This chapter takes a somewhat different approach to the topic of ambiguity in Latin literature from
the others in this volume. Taking as a given that Latin speakers were mindful of the capacity of
some words, phrases, and even whole sentences to convey multiple different meanings, other
chapters examine a range of literary settings where lexical or syntactic ambiguities appear to be
exploited deliberately by Latin authors for imaginative aims. I equally assume an awareness of
ambiguity on the part of Latin speakers, but in this paper I interrogate how they conceived of this
and other types of multiplicity of meaning.1
In other words, I look at how Latin speakers went
about representing ambiguity to themselves and how they understood ambiguity as part of their
experience generally. I start by showing that Latin speakers’ conventional understanding of
ambiguity is delivered metaphorically via the image of PATHS DIVERGING. I also show, however,
that in certain technical contexts the image of CENTRALITY is used, permitting the delineation of
two different kinds of ambiguous meaning relations.
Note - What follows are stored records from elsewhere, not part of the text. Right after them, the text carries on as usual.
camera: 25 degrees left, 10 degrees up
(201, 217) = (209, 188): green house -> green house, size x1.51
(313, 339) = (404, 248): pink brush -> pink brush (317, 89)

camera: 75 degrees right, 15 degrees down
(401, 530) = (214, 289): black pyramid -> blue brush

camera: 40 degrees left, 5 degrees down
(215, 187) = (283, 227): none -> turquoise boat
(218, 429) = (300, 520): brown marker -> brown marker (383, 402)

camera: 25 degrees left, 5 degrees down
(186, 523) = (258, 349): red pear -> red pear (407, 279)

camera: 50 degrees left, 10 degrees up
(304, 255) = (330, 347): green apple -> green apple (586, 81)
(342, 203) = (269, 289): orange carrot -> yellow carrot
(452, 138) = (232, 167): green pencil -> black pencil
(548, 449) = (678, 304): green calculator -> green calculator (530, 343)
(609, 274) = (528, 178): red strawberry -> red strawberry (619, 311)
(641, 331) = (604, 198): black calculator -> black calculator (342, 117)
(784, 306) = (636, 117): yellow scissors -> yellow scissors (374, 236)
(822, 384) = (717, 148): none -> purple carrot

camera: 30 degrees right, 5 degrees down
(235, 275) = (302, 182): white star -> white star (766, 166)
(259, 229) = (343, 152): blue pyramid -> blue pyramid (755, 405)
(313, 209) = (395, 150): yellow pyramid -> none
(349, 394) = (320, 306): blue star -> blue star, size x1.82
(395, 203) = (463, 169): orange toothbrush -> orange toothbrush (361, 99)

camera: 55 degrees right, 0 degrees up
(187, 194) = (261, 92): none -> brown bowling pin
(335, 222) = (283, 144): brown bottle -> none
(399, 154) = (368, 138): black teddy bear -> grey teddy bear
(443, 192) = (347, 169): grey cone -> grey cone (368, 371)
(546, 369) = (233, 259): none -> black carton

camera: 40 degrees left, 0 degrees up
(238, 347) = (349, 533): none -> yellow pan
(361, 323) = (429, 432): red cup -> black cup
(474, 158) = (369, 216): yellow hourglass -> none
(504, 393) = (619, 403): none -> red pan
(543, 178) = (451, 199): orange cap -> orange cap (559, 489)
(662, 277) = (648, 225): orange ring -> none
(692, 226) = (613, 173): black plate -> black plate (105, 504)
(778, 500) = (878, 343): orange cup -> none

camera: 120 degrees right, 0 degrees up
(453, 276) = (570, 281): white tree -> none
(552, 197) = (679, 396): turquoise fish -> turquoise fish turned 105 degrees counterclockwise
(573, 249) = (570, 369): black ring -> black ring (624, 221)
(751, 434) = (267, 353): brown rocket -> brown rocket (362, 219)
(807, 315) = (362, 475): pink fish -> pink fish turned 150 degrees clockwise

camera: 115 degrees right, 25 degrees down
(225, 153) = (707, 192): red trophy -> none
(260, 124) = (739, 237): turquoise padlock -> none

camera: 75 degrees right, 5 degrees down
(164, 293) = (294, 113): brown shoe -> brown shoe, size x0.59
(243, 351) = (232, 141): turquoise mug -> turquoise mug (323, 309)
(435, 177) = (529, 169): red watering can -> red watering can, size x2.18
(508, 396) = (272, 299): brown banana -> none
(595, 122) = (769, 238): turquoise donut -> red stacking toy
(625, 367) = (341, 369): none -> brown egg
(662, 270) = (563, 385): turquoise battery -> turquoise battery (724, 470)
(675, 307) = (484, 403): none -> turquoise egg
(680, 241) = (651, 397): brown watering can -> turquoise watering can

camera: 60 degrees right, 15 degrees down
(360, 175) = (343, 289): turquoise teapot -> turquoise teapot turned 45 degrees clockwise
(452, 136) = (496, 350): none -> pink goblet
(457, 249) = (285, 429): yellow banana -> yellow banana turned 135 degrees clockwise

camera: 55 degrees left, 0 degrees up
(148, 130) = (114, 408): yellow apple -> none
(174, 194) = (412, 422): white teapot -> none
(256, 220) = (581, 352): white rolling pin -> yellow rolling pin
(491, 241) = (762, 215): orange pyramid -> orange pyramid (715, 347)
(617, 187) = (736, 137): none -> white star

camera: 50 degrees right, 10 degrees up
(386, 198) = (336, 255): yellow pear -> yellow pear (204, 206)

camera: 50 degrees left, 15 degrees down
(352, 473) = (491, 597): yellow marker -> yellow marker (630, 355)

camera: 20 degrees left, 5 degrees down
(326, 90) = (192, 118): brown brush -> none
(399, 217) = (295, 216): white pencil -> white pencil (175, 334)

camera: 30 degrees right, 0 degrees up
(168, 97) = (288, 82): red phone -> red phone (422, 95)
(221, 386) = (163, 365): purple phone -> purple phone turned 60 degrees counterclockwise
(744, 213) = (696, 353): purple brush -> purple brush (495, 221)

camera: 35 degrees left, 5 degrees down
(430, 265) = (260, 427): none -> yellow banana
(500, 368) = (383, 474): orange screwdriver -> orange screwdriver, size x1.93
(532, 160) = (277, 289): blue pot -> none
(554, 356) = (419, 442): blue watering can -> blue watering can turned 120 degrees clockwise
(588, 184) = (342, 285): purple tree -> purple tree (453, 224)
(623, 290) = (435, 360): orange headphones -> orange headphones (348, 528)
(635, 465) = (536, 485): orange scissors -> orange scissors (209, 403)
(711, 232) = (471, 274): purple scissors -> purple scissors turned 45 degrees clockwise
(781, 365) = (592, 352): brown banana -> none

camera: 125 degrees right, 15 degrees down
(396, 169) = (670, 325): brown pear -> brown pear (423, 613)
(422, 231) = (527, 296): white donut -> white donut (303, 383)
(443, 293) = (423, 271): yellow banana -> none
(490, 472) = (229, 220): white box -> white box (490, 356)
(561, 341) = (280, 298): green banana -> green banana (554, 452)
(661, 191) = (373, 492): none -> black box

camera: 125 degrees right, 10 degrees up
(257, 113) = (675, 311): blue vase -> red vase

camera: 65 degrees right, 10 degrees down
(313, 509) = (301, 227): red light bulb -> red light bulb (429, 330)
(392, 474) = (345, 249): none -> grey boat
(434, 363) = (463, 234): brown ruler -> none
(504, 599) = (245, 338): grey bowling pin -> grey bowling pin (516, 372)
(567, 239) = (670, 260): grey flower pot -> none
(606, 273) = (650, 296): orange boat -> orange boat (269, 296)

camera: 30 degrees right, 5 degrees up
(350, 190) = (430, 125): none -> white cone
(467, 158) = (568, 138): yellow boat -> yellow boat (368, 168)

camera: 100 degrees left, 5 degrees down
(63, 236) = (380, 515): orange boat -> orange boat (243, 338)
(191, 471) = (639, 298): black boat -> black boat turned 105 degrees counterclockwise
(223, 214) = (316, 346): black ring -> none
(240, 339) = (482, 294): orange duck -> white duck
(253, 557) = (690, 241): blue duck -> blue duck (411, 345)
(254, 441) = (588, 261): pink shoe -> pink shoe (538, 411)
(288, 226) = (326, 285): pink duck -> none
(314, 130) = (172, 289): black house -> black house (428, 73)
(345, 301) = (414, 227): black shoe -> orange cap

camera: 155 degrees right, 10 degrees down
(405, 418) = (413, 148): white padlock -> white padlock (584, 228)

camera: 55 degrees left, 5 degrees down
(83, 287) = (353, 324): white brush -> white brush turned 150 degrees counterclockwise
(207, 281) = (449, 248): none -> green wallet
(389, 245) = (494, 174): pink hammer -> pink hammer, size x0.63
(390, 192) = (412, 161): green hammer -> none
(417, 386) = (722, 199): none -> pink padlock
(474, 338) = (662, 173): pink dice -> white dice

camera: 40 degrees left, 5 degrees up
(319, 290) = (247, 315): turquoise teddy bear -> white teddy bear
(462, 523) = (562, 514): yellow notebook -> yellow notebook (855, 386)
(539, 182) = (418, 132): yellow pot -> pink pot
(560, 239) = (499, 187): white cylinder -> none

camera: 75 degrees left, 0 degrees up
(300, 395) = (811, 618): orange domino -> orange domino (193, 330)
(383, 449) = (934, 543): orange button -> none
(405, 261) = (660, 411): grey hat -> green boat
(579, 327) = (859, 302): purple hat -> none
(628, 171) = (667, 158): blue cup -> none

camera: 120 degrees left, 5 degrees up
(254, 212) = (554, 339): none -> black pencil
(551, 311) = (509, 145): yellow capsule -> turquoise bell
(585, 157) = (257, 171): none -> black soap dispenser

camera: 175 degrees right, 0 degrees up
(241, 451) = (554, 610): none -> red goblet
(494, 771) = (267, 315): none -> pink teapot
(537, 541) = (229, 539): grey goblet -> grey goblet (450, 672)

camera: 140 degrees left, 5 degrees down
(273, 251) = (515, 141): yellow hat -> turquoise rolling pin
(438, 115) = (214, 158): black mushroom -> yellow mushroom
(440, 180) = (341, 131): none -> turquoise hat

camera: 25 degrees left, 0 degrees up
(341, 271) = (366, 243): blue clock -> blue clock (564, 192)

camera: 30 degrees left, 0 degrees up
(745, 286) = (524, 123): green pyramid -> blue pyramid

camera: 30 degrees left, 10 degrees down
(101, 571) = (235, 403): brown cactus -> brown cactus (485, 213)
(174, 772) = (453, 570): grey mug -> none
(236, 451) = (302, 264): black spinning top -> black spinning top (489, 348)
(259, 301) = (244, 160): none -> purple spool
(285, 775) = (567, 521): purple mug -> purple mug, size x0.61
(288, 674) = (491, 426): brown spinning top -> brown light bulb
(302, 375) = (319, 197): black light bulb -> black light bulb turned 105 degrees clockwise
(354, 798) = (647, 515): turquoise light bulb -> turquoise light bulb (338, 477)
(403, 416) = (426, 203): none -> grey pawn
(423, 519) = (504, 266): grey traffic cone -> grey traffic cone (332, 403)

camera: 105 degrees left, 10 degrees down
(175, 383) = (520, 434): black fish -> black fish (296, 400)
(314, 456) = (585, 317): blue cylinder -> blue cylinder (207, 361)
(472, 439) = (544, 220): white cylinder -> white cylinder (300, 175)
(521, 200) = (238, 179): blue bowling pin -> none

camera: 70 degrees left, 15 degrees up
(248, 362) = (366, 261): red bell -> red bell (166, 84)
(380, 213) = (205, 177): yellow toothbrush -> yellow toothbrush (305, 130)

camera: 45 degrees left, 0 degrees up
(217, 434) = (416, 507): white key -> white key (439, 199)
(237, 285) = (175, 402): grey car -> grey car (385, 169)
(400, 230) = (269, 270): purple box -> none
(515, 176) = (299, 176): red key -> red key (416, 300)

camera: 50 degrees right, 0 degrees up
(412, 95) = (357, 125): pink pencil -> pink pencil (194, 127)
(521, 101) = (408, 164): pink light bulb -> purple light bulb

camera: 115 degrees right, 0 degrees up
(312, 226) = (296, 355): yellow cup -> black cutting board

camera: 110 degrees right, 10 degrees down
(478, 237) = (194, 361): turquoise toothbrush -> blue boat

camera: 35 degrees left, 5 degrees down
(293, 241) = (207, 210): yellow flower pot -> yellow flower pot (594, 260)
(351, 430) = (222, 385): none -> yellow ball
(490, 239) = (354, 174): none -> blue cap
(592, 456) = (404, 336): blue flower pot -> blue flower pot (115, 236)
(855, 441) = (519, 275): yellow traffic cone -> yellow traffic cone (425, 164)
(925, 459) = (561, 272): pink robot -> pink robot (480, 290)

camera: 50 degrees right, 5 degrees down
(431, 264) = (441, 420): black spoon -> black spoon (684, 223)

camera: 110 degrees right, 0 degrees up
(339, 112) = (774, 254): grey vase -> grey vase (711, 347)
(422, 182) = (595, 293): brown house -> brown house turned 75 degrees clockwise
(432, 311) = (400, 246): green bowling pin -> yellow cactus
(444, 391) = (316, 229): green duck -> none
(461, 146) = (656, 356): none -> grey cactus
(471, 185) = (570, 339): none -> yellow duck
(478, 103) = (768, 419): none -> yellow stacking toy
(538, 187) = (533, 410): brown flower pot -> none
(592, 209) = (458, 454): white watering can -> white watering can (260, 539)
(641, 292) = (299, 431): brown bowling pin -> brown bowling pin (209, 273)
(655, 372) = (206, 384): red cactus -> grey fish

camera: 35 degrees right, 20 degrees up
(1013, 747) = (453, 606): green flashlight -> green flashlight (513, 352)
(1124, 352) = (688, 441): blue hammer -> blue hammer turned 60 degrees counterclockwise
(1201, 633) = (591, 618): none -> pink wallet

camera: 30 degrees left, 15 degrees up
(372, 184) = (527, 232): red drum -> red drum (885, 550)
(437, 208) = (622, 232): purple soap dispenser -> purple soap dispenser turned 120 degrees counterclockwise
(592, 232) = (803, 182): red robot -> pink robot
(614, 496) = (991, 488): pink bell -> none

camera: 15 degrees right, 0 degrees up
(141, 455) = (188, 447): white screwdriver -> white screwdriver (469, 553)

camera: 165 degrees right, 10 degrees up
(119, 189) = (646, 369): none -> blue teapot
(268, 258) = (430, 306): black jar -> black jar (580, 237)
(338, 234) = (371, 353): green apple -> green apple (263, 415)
I go on to argue that what provides the
motivation for, and thus makes sense of, these twin images is Latin’s regular conceptualization of
“meaning” itself in terms of a linear spatial metaphor. I conclude by suggesting that Latin’s spatial
metaphorics of ambiguity anticipate certain aspects of contemporary linguistic theory – but also
more than this: that it constituted a feature of Roman society’s signifying order, contributing to the
valuation of this phenomenon in the culture.